As an important caveat to this entire practice, don’t quote stuff that would embarrass, incriminate, or expose other people unless you’re specifically trying to create that sort of audit trail. Be mindful that your notes, however locked down, might be a vector of compromise for privileged communications.
TODOs and checklists
In August of 2014, I wrote about my checklist habits:
I keep a lot of notes on paper. For stuff I want to do, I make lists with little square checkboxes next to invidual items. If I get something done, I put a checkbox in. If I move the item to another list, I draw a little circle in the box. If I decide it doesn’t need done any more, I draw a line through the whole list item. At work I keep these under my keyboard on the biggest piece of printer paper I can find. Elsewhere I’ve usually got a notebook going. Every once in a while I go through the last couple sheets of paper and the most recent notebook, and make sure everything gets marked done, not-needed, or moved.
…and described an approach to doing the same inside a
I still use this approach, although more of my TODO items live in VimWiki pages now.
Though this is a document about the utility of writing things down, there’s a tension at work here. The first thing is that if you’re really worried about security, don’t write shit down.

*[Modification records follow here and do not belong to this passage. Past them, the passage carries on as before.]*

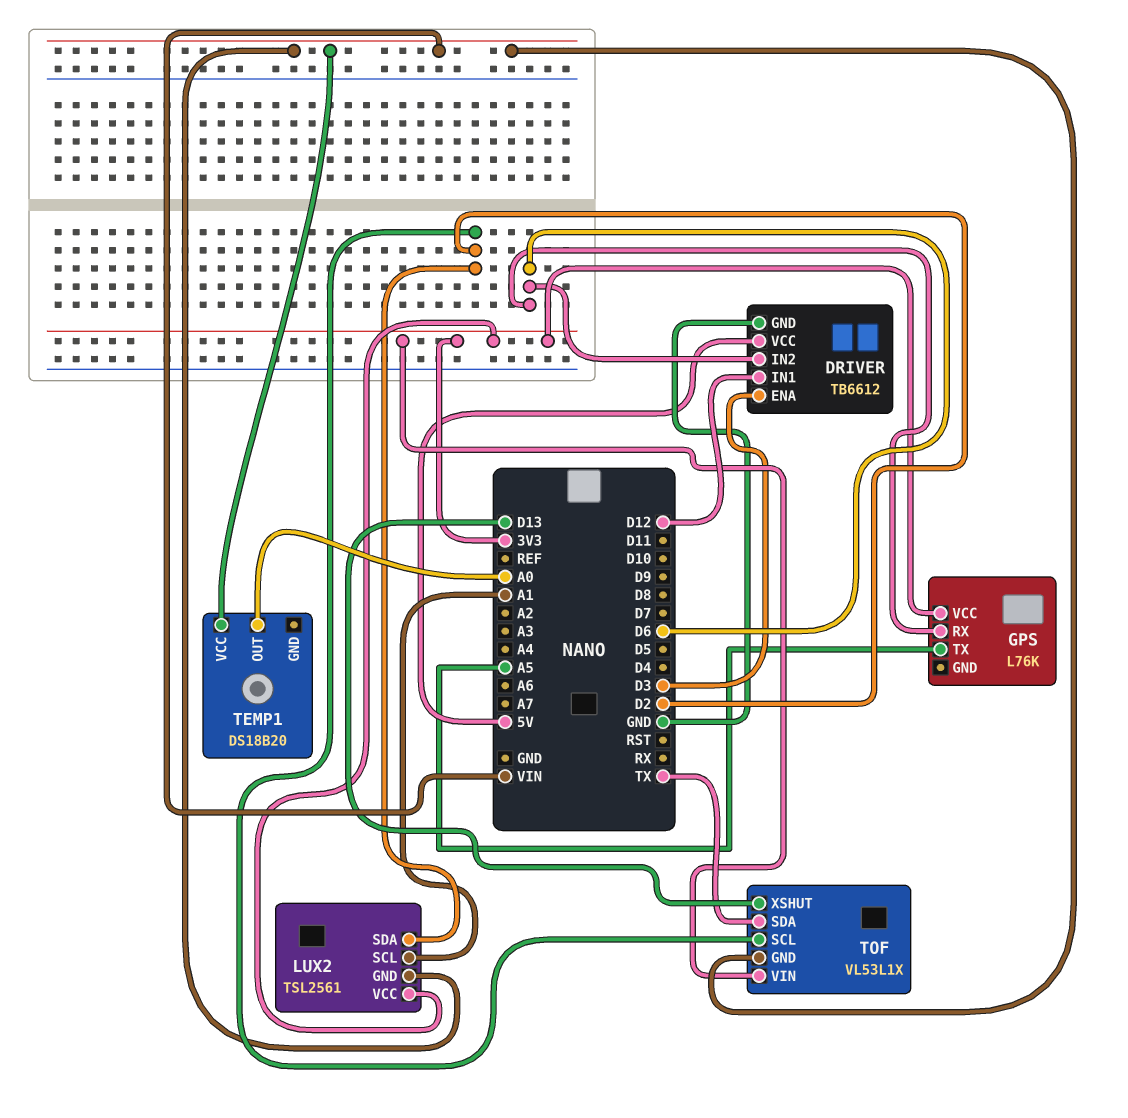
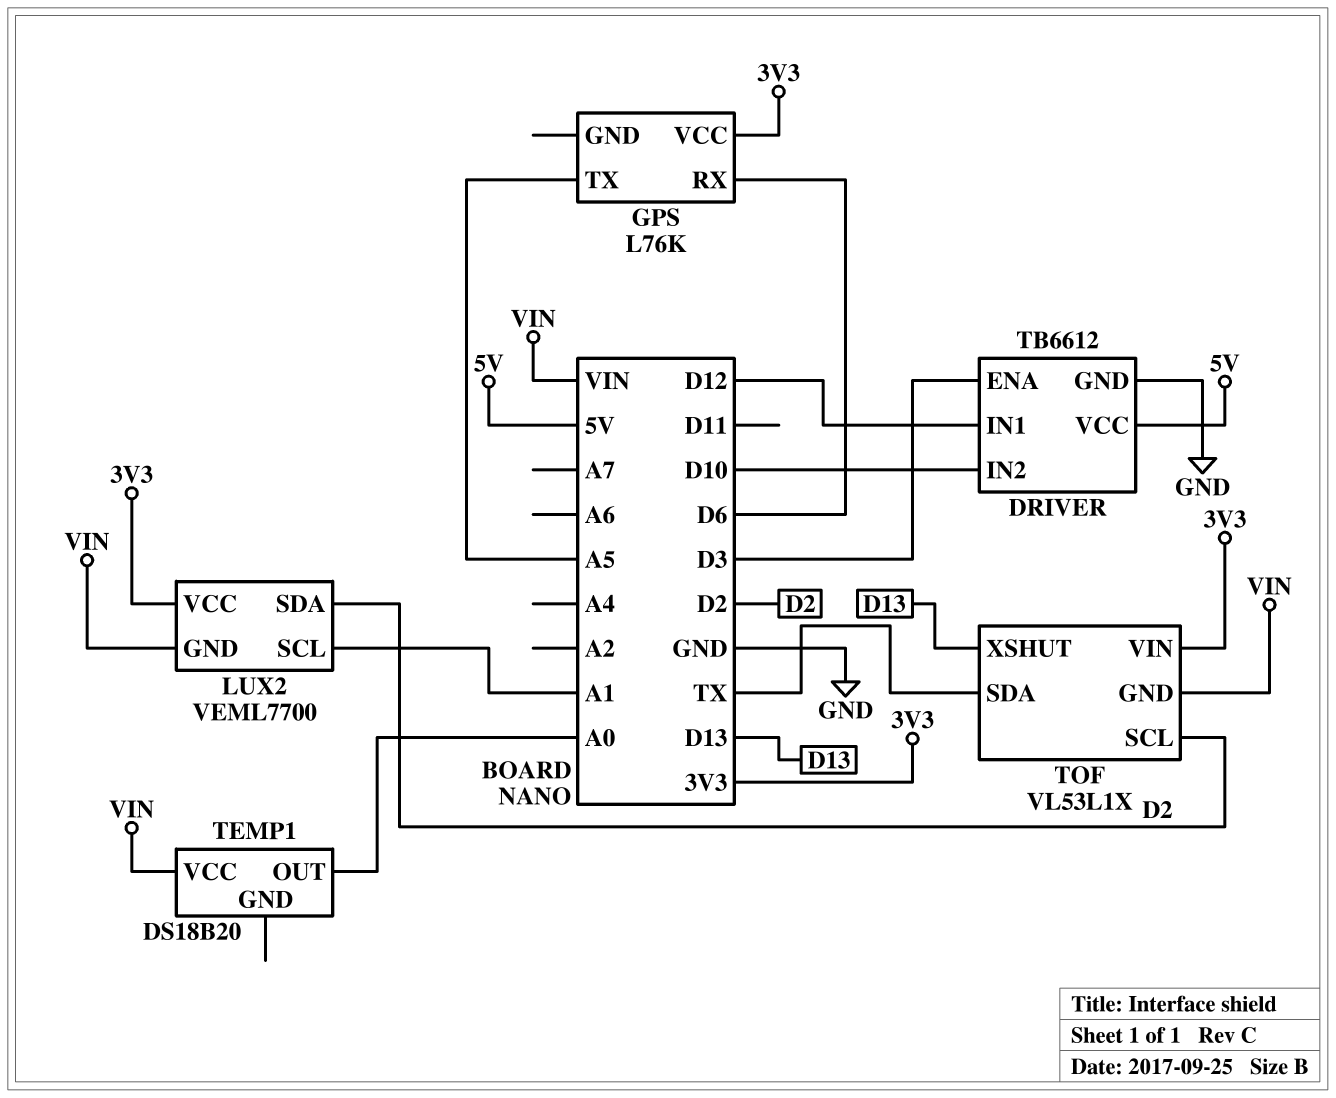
DRIVER pin IN2: D6 -> D10
LUX2: TSL2561 -> VEML7700

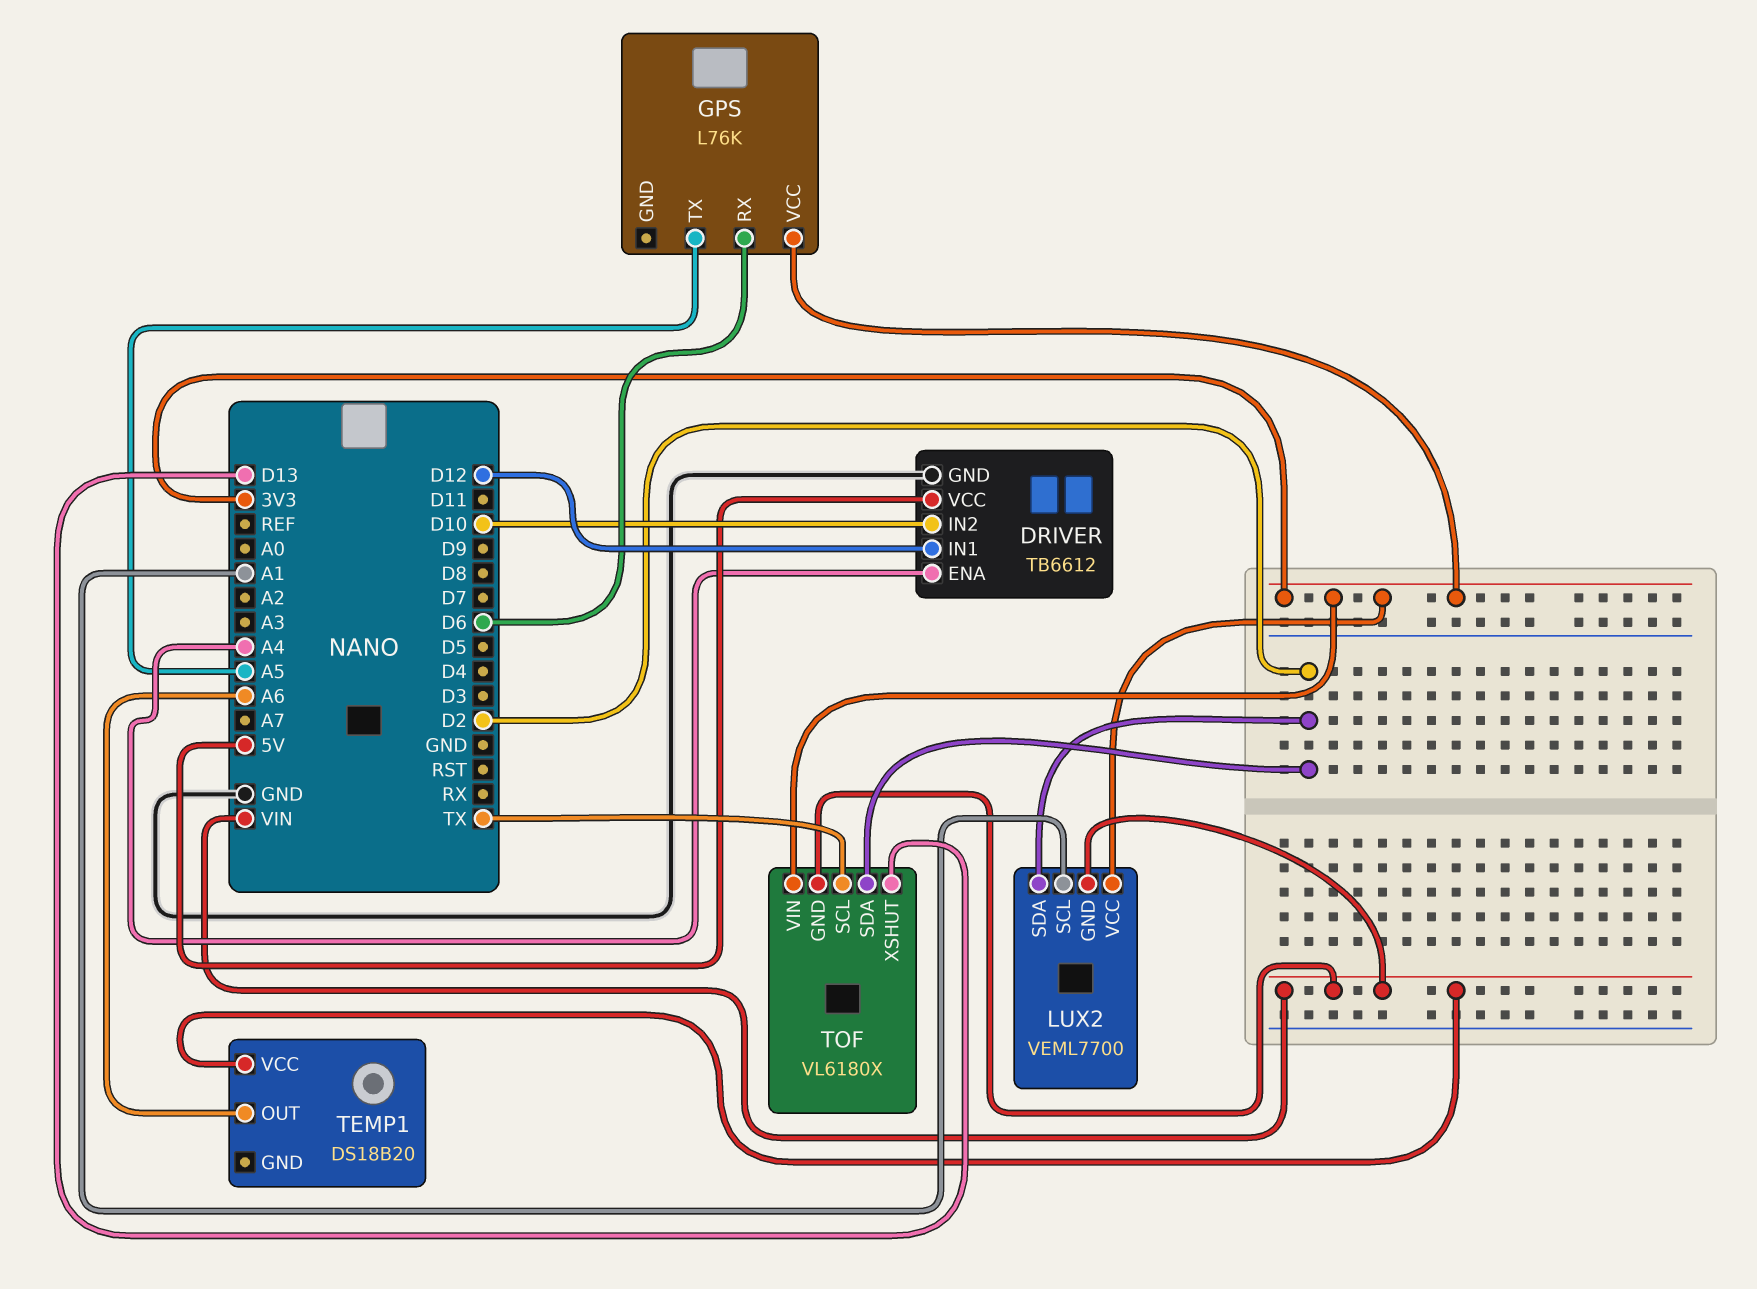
DRIVER pin ENA: D3 -> A4
TEMP1 pin OUT: A0 -> A6
TOF: VL53L1X -> VL6180X
TOF pin SCL: D2 -> TX
TOF pin SDA: TX -> D2

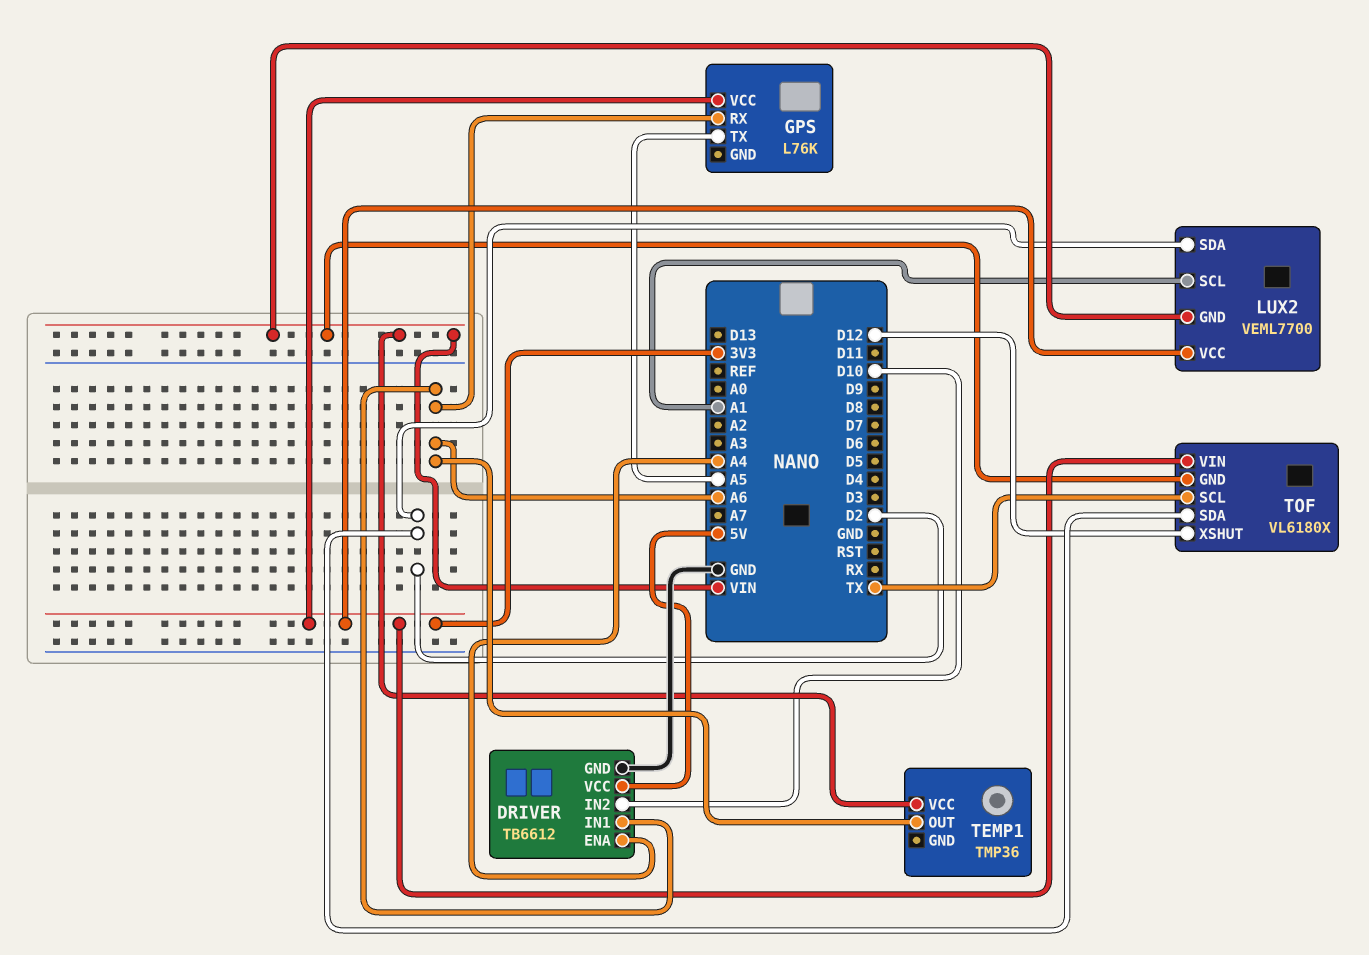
DRIVER pin IN1: D12 -> A6
GPS pin RX: D6 -> A6
TEMP1: DS18B20 -> TMP36
TOF pin XSHUT: D13 -> D12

(As a corollary to this, the kind of logging that I do of things like command line history has potential downsides. You need to be aware of the potential for accidentally storing credentials or dangerous metadata in plaintext if you’re doing that kind of thing.)
The last 30 years have shown us conclusively that in the wrong hands—those of corporation, state, programmer, ideologue, troll, stalker, and political agitator—data is very often a toxin, a vulnerability, and a fatal temptation.
If you work in a capacity that exposes you to the personally identifiable information of customers or users of software, your organization might have a policy on the topic. If not, or if your organization’s policy isn’t strict, here’s a substitute policy: Don’t copy that stuff into your notes.
Maybe it goes without saying, but if you are doing anything illegal where you live, you shouldn’t write about it, period. Not on paper, nor in a text file, let alone on the internet. The same thinking applies if you are doing anything legal but still likely to get you killed, beaten, fired, divorced, publicly humiliated, etc.
I try to be realistic about my threat model: While it’s true that American governance appears to be slowly collapsing, for right now I live in a stable region with low crime, I’m extremely un-famous, and I’m of no particular political interest. I’m a straight white male with above-average income in a prosperous part of the central US. This all means that my threat model involves:
- My network attack surface: Targeted or opportunistic attacks on my employers and, to a lesser extent, my public personal infrastructure.
- The opportunistic theft of a device or notebook.
- A break-in at my home (unlikely but always possible).
- Doxing by the shithead internet (again, unlikely but possible).
- The ambient surveillance, malware, and fraud we’re all subject to.
- Routine interactions with border agencies and the TSA.
- Occasional natural disasters.
It specifically does not involve:
- The direct attention of:
- State-level actors / three-letter agencies.
- High-level law enforcement.
- Muckraking journalism, political opposition research, etc.
- An ideological / cultural conflict in which my beliefs or identity are likely to get me jailed or murdered.
- The collapse of civil society.
Given these priors, I keep the following rules in mind with regards to note materials:
- Encrypt all drives, including laptops and mobile devices.
- Automatically lock your screens.
- Don’t write credentials (or account details, if you can help it) on paper, especially paper that’s going to travel. Exceptions exist for keeping passphrases or 2-factor auth backup codes on paper in a safe location.
- Use a password manager with data separate from the body of your notes.
- Don’t trust cloud services.
- Don’t travel with anything you’d rather not have compromised, especially across national borders.